Wednesday, September 11, 2013

Sashimi Coding

Sashimi is a Japanese delicacy consisting of very fresh raw meat or fish sliced into thin pieces. - Wikipedia
Sashimi-coding* is the art of slicing up code into the smallest possible parts. Sashimi-coding works best when used consistently across the entire application. It may seem painful at first, but once you get used to it, you'll wonder how you ever lived without it.

Sashimi-Functions are Tiny

Sashimi-functions are the smallest possible functions.

  • 10 lines max for dynamic languages (Javascript, Coffeescript, Ruby, Python)
  • 20 lines max for static languages (Java, C++, Objective-C)
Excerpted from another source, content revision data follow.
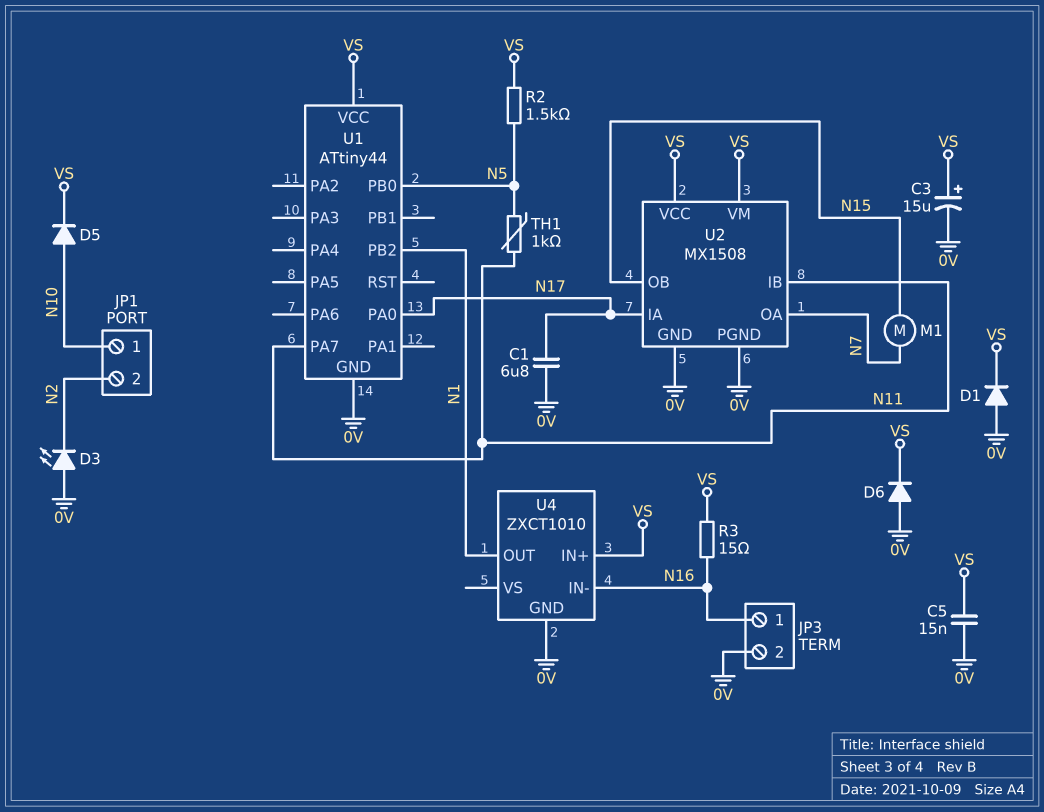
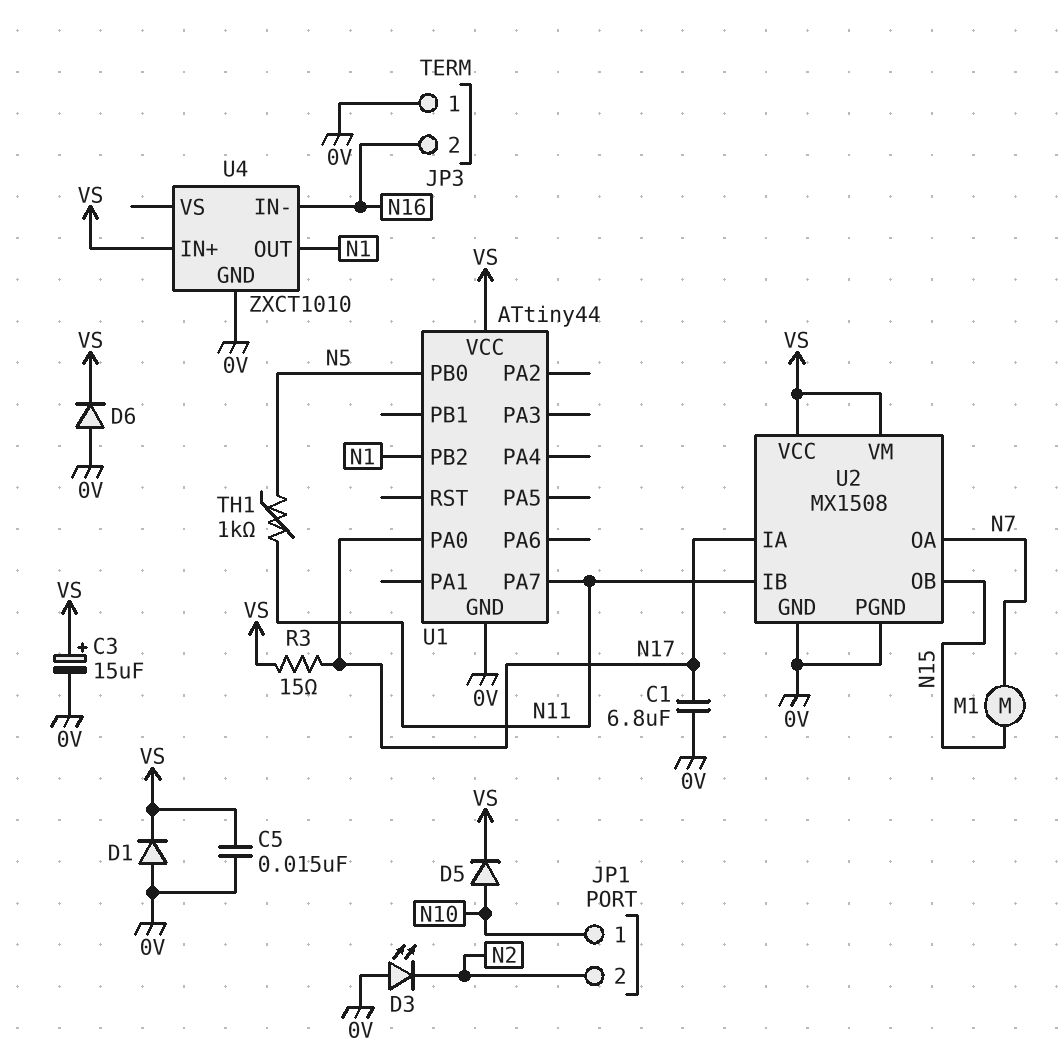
JP3 pin 1: N16 -> 0V
JP3 pin 2: 0V -> N16
R2: 1.5k (N5, VS) -> none
R3: 15 (N16, VS) -> 15 (N17, VS)

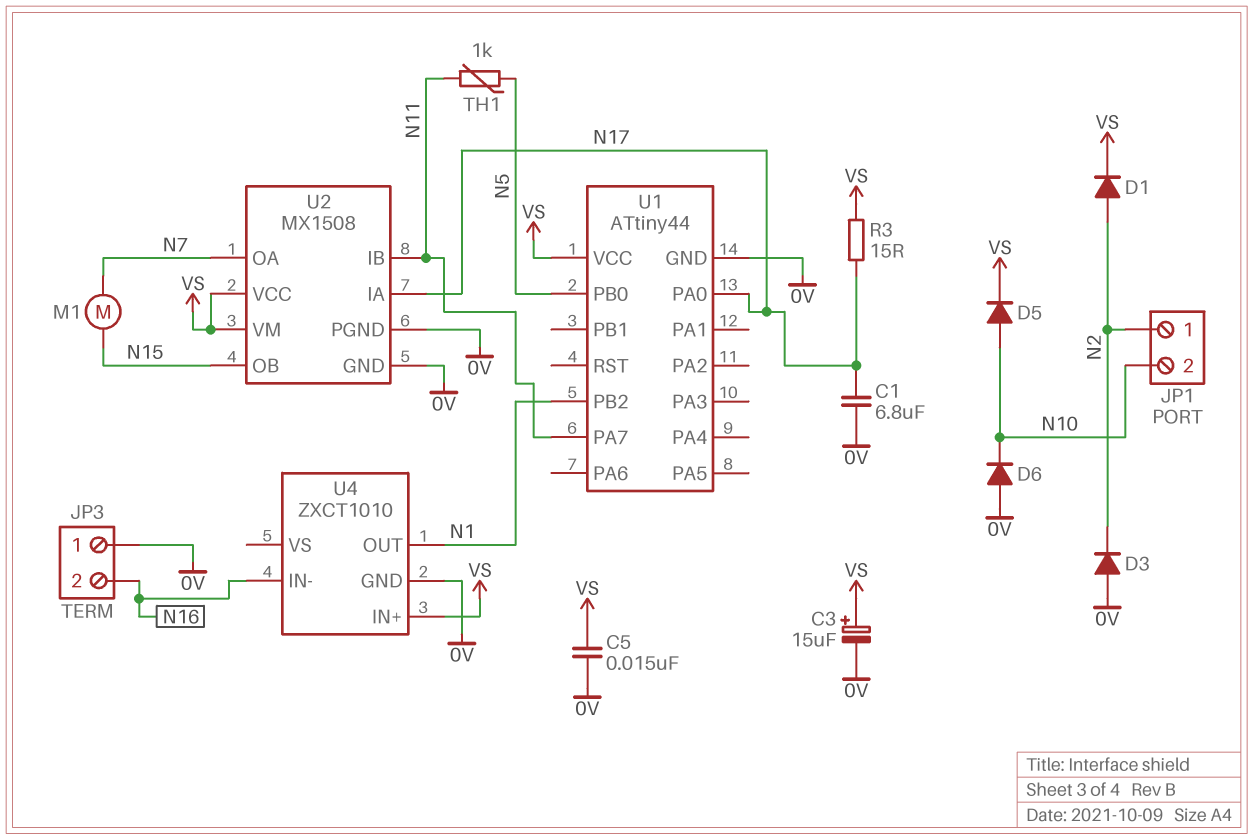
D1: diode (A 0V, K VS) -> diode (A N2, K VS)
D3: LED (A 0V, K N2) -> diode (A 0V, K N2)
D6: diode (A 0V, K VS) -> diode (A 0V, K N10)
JP1 pin 1: N10 -> N2
JP1 pin 2: N2 -> N10

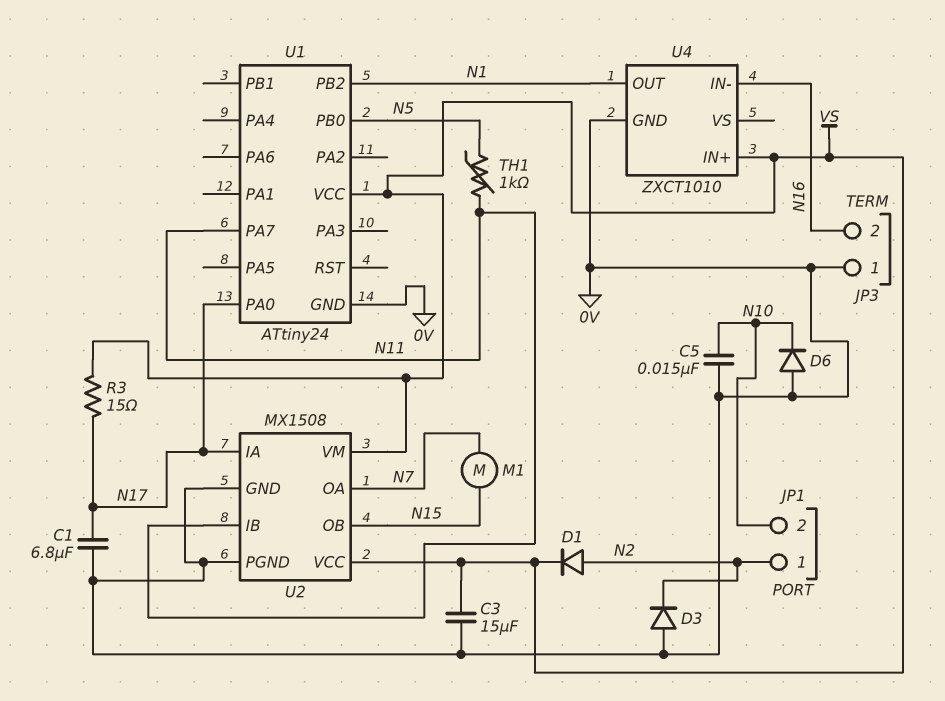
C3: 15uF (plus VS, minus 0V) -> 15uF (0V, VS)
C5: 15nF (0V, VS) -> 15nF (0V, N10)
D5: diode (A N10, K VS) -> none
U1: ATtiny44 -> ATtiny24

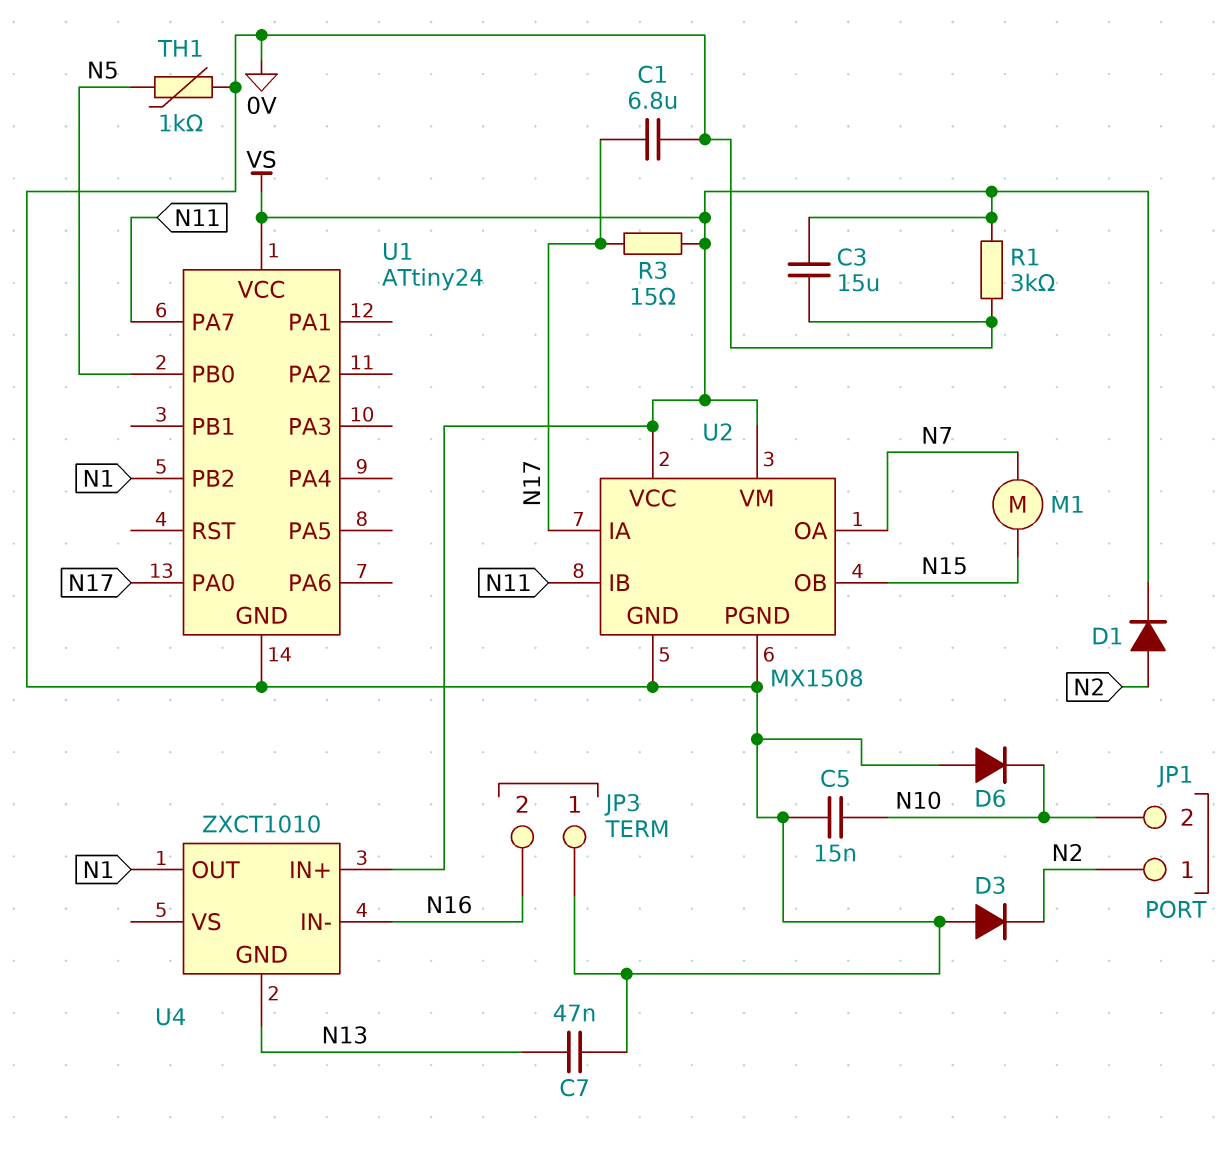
C7: none -> 47nF (0V, N13)
R1: none -> 3k (0V, VS)
TH1: 1k (N5, N11) -> 1k (0V, N5)
U4 pin GND: 0V -> N13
The Five Benefits of Sashimi-Functions

  1. Easier to understand
  2. Easier to test
  3. More reusable
  4. Self documenting
  5. Inheritance & monkey-patching friendly

Easier to Understand

A function which is twice as long is more than twice as hard to understand. Sashimi-functions are not just a little easier to understand, they are typically much easier to understand.

Easier to Test

Breaking a large function into sashimi-functions allows you to test simpler components in isolation before testing them together.

More Reusable

Slicing a function into many sashimi-functions opens up the possibility of reusing sub-parts of the original function.

Self Documenting

Comments in the middle of functions are a code-smell. Sashimi-functions eliminate the need for these comments. Split the function in two, and the comment becomes the name of the new function.

Inheritance & Monkey-Patching

In both cases, adding custom code must be done in whole-function units. Sashimi-functions make it easy to augment or replace only the code you care about.

Performance Cost?

There is one down-side. There may be a performance cost to sashimi-functions. In static languages the compiler can usually inline away any overhead, but in dynamic languages it depends a lot on how smart the runtime environment is. 

In almost all cases the large increase in developer productivity wins over the small decrease in performance. As always, avoid premature optimization and profile-first so you only optimize what needs optimizing.

* I heard the term Sashimi Coding first from Jason Thane who in turn heard it from Nathan McCoy.


  1. No limits on width though, right? :)

    I remember you talking about this a few months ago and have been actively trying to follow it in spirit ever since.

    Though I have noticed a jarring effect when I have to jump around from function to function while debugging.

  2. Excellent point. I've seen that too. Largely I'm underwhelmed with debuggers for many reasons. Some IDEs such as LightTable are experimenting with presenting your code one function at a time so you could potentially see all the related functions together in one debugging session.

    I've also found when I slice a large function up, the sashimi functions logically go nearby. This helps reduce the mental context switching while stepping through with a debugger.

  3. I just discovered that Sashimi is used in Scrum programming to mean: "A report that something is 'done'." -

  4. The two meanings are related, and I think one is a derivative of the other. In Scrum, Sashimi means complete - and clean, clearly defined, conforming to standard expectations, well packaged and shippable, with no "loose ends" (like little scraggly bits of fish flesh).

    I think the corresponding idea in code is exactly what you describe above: self-documenting, clean, completely packaged, divided up thinly enough to be predictable and easily understood, with no loose ends or unexpected side effects.


    "This introduces the concept of sashimi, a slice of the whole equivalent in content to all other slices of the whole. For the Daily Scrum, the slice of sashimi is a report that something is done. Done implies accepted engineering practices that indicate that done means coded. Or maybe it means coded, unit tested, checked in, built, and acceptance tested. Either way, there must be a common understanding; otherwise mistakes may be made as various team members inappropriately adapt based on incorrect assumptions of what they inspected. Similarly, the increment created every iteration must be well-defined and similar every time. In Scrum, each increment is an increment of potentially shippable product functionality."

    1. (this is from Jason Thane - couldn't get my name or profile photo to appear!)